By Jennifer Bresnick

A new report by the VA Office of the Inspector General puts a military hospital in hot water once again after it was revealed that a lack of EHR documentation, the shredding of prescription records, and sight-unseen renewals of powerful opiates on a routine basis plagued patients at the Medical Practice Clinic in San Francisco.  Following a similar exposé pinning three deaths on improper EHR use and poor patient monitoring in Memphis, the new report shows that workflow issues and overcrowding has contributed to a chronic lack of proper oversight for patients with severe pain.

The report found that providers did not routinely document prescription renewal problems in the EHR, nor did they often complete a narcotic instruction note template for such patients.  Reviews of adherence and screenings for possible abuse were conducted in less than half of surveyed cases, with 53% of patient files reflecting no documentation that a qualified clinician assessed the patient’s pain management regimen.  Fifty-nine percent of patients had no narcotic instruction notes and one third of patients did not have a documented urine drug test to detect correct use of the medication.

Additionally, the clinic used paper prescription request forms to communicate the status of renewal requests between clinical staff.  However, these paper communications are shredded and never become part of the patient’s EHR file, leading to significant gaps in documentation.
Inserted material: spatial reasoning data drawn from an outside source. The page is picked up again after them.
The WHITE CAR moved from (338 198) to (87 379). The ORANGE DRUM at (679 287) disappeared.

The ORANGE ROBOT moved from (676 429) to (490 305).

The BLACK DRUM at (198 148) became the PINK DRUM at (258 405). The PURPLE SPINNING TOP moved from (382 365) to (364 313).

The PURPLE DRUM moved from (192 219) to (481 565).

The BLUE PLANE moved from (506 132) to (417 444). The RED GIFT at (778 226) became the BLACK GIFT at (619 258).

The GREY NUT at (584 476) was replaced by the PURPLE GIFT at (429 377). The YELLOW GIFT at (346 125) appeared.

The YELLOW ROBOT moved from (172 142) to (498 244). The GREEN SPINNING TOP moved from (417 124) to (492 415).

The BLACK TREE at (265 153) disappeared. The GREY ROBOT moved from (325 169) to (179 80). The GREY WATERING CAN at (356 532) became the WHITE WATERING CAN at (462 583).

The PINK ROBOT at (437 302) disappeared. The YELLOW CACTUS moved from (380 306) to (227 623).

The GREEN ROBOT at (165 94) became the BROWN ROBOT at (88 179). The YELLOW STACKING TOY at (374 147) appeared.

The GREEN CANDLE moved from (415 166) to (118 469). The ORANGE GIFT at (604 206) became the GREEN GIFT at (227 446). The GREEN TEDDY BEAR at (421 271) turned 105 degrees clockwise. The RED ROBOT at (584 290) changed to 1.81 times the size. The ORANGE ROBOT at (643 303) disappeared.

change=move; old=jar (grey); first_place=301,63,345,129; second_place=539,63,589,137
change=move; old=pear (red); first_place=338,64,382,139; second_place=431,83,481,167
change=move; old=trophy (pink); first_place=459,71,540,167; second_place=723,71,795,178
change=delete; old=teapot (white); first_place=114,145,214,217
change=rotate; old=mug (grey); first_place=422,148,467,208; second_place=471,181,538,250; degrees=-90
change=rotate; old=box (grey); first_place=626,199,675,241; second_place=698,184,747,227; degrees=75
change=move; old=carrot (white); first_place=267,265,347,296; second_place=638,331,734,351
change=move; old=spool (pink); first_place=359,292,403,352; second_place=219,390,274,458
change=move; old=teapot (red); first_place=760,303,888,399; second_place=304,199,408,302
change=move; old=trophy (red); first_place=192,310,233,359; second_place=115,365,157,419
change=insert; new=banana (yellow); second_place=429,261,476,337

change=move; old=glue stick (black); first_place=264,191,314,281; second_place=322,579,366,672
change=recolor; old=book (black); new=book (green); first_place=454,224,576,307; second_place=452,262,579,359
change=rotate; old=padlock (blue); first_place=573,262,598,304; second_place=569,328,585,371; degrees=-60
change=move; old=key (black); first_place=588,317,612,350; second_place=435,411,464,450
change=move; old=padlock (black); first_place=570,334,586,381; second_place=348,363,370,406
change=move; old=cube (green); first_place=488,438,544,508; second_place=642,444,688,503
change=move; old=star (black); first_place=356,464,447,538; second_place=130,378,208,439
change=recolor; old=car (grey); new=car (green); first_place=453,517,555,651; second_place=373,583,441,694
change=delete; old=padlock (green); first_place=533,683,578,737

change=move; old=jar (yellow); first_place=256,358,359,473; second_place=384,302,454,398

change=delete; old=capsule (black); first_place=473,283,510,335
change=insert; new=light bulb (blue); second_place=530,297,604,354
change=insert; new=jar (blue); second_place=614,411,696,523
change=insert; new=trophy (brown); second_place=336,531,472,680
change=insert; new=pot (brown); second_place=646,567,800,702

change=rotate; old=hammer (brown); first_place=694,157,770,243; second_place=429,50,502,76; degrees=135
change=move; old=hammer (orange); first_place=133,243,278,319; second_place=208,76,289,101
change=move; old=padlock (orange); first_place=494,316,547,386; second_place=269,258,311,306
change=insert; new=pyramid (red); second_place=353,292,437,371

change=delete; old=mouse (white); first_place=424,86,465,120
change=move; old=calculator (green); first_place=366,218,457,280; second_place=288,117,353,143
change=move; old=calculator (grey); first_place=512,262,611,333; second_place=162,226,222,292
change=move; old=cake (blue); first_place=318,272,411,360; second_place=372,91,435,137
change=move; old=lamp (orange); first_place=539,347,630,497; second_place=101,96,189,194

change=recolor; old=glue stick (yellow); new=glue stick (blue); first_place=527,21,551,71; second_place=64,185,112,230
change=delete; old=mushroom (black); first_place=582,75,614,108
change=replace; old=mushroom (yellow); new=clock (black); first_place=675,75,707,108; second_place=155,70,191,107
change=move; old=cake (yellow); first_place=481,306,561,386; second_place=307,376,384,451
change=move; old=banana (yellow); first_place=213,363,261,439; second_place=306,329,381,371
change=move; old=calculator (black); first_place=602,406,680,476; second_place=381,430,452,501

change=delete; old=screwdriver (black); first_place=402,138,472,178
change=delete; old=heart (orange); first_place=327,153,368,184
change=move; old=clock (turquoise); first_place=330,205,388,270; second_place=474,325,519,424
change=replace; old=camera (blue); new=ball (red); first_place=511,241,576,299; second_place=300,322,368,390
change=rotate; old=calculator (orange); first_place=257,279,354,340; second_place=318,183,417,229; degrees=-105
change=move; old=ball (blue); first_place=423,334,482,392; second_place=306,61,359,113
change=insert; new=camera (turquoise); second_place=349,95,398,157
The clinic serves 10,000 patients with 10 nurse practitioners and 30 part-time attending on duty (AOD) physicians.  Since VA policy requires that many narcotics are only prescribed in 30-day doses, patients may experience a gap between the end of their prescription and the first available appointment with a primary care or specialist physician.  The workflow was developed in order to keep prescriptions constant for chronic pain patients.  However, due to the frequent rotation of AODs, none of whom work more than 20 hours per week, clinicians were often tasked with reviewing prescription renewal requests for patients unknown to them and without meeting with the patients in person.

While policy does not forbid providers from renewing medications for patients without seeing them, at least seven patients ended up hospitalized due to an overdose on an opioid.  Three of the patients attempted suicide by overdose, while one combined their prescription with illegal drugs to adverse effect.  No patients at the facility died due to improper drug use.

Bonnie S. Graham, MBA, Director of the San Francisco VA Medical Center, concurred with the report that the workflows and lack of proper EHR documentation were detrimental to patient care.  The facility will discontinue the use of AOD staff in reviewing urgent renewal requests and will instead integrate the use of an opioid dashboard to manage prescriptions on the primary care side.  Graham also noted that all clinical staff will be reeducated about the use of the narcotics instruction note, which will be mandatory for all patients receiving more than 120mg of morphine or equivalent drugs per day.